Формы посуды Крита, более 108 типов (Андреев 2002: 660), большей частью присущи металлическим образцам, а не глине. Металл шел из Малой Азии, и блокировка этого источника в Трое, укрепления которой неоднократно разрушали не без участия ахейцев, стимулировала изощренность форм и декора керамики. Кувшины для вина представлены такими формами, как в ритуальных сценах на замечательной вазе ХVII в. до н. э. из Инандыка, близ Анкары (Özgüç 1988). Это ритуальный центр почитания Великой Хозяйки Тавра (Янковская 1977: 73–79). По текстам Каниша известно использование серебряной посуды (то же в Микенах). Так называемые «соусники» Крита – отличительная особенность его керамики – скорее были как винными кувшинами, так и масленками. В тавернах острова и сейчас на каждом столе два сосуда: с оливковым маслом и винным уксусом.
Объем изъятых из обращения ценностей и дефицитных материалов на складах частной таможенной заставы Трои был грандиозен. Для интересующего нас компаньона Крита, Сирии, можно представить масштабы сборов транспортной заставы II тыс. до н. э. по находке тонн бадахшанского лазурита в аморейской Эбле (совр. Телль-Мардих). Погашающие блокировку сырья имитации этого драгоценного материала в виде фаянсовых изделий широко известны в Египте, на всем побережье и на Крите. Главные «копилки» ценностей располагались, как правило, в хорошо упрятанных погребениях. Таков толос, известный под названием «сокровищницы Атрея». Весьма наглядно описание в хурритской «Песни об Улликумме» схождения к мертвым Мастера Эйи (аналог критского Дедала): тошнотворный тлен и прах, но именно там, под печатями, хранился резак, которым только и смогли отделить от скалы Улликумме, чтобы с ним совладать. В образе этого Титана – скалы среди моря – прочитывается возможность свержения богов. В отношении к богам как не всегда заслуживающим почета видна основа многобожия и перемен в пантеонах, свойственная древности.

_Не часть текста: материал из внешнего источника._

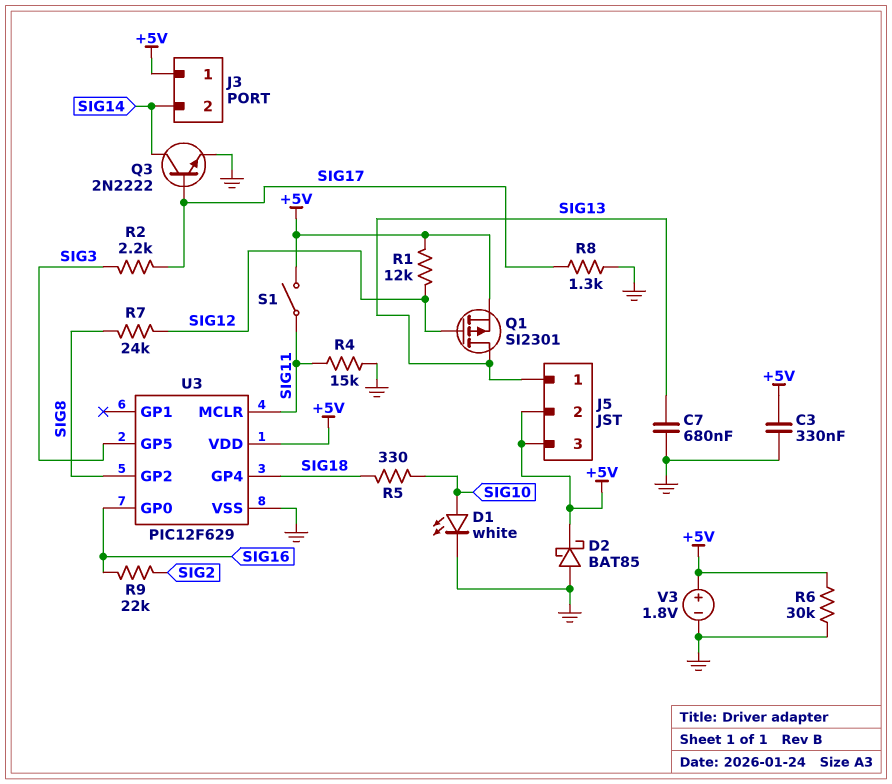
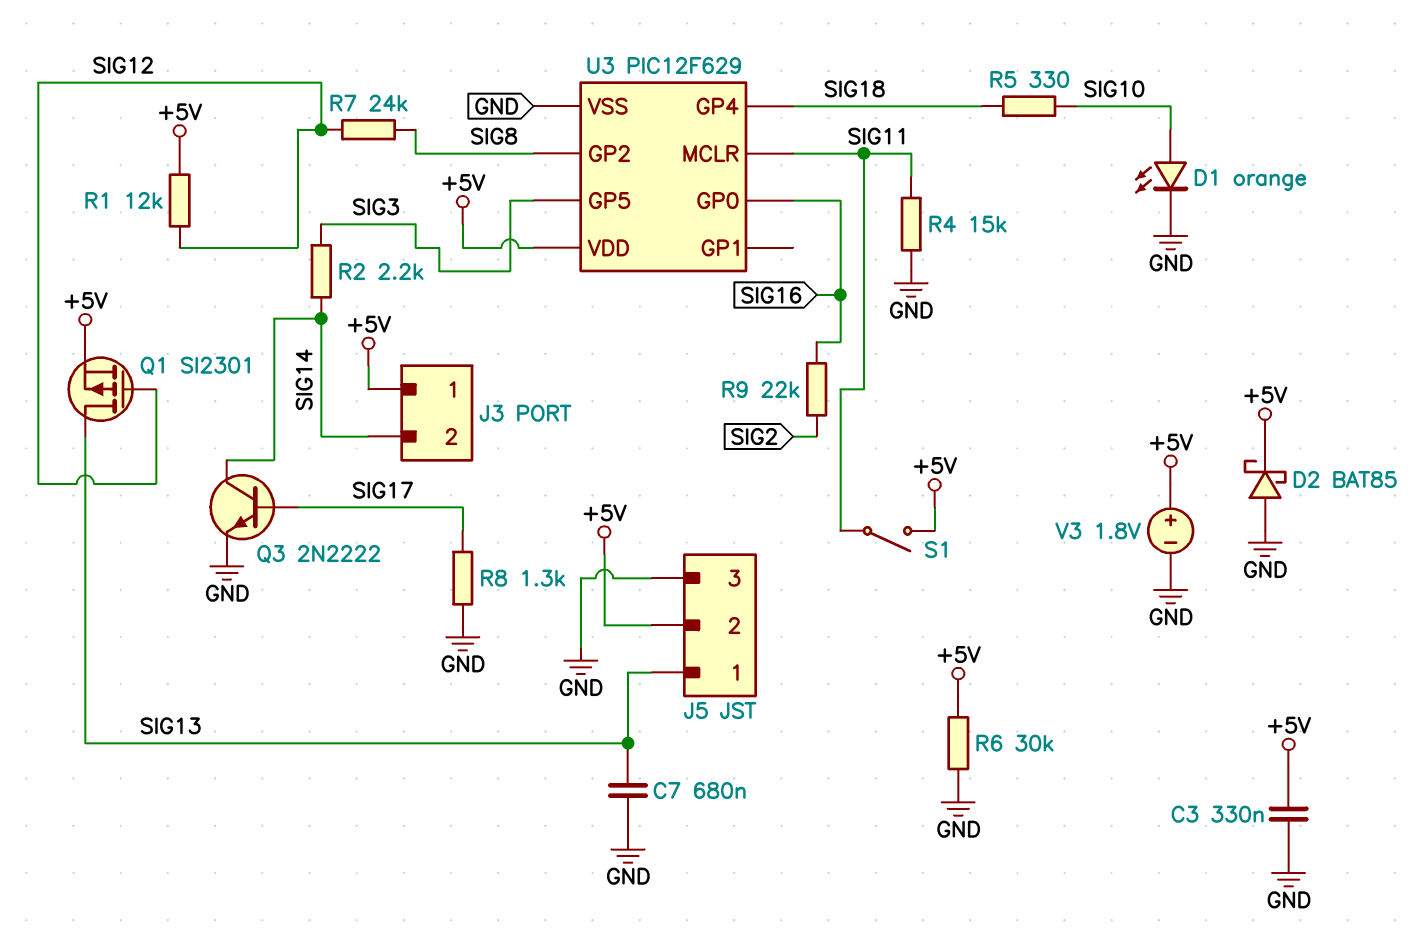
D1: LED white (A SIG10, K GND) -> LED orange (A SIG10, K GND)
J5 pin 3: +5V -> GND
R2: 2.2k (SIG3, SIG17) -> 2.2k (SIG3, SIG14)

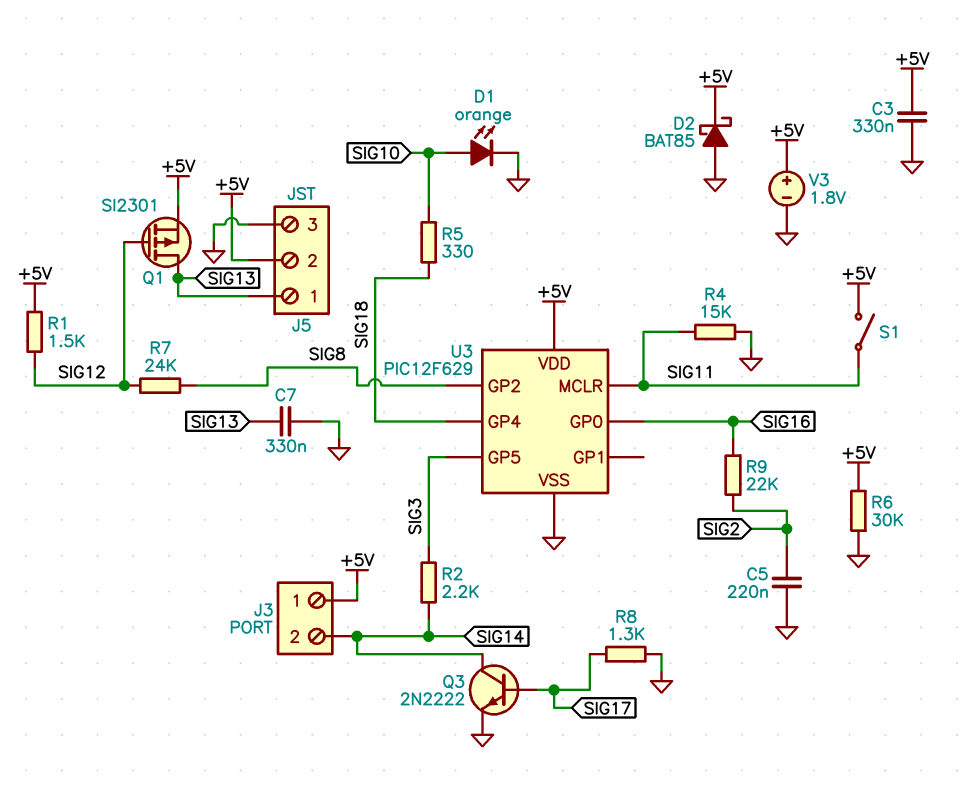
C5: none -> 220nF (GND, SIG2)
C7: 680nF (GND, SIG13) -> 330nF (GND, SIG13)
R1: 12k (+5V, SIG12) -> 1.5k (+5V, SIG12)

Хрестоматийное арабское наставление рекомендует страннику перед началом путешествия поинтересоваться не вероисповеданием попутчика, а его умом.
«Копилки» застав на дорогах – главное зло нормально функционирующего международного обращения – приводят к стремлению насильственно упразднить границы, а тем самым к чередованию гегемонов, к замене сильного сильнейшим. Если сделки не обеспечены товаром, то деньги «голодают», а ссудные акты «мертвы» (Veenhof 1987: 41). Уловление благоприятной для товарооборота ситуации стимулирует ускорение денежного обращения. Наполняли паруса морской торговли как посредники, так и мастера. Замечательно падение весовой нормы сикля в серебре и золоте (конкуренция посредников) при возрастании ее в медном эквиваленте, то есть в разменной монете, которая идет на пропитание работников (Янковская, Янковский 1995: 127–133). Иноземные кварталы самых состоятельных канишитов аскетичны: тесны и лишены дорогого инвентаря, в отличие от домов местных торговцев – просторных и благоустроенных. Для них в отличие от иноземцев, которые зависели от политической конъюнктуры, не было ограничений в правозащите. Аскетичны и деловые центры Крита вне дворцов: мастера должны быть готовы к перемещению в более благоприятный для их занятий регион. Гегемон, рассматривающий города как своих данников, вынужден расширять границы державы из-за оперативной перебазировки торгово-ремесленных центров за пределы подвластной ему территории. Это секрет угасания городов (Янковская 1956: 28–46) и разрастания волн периферийной урбанизации (Liverani 1988).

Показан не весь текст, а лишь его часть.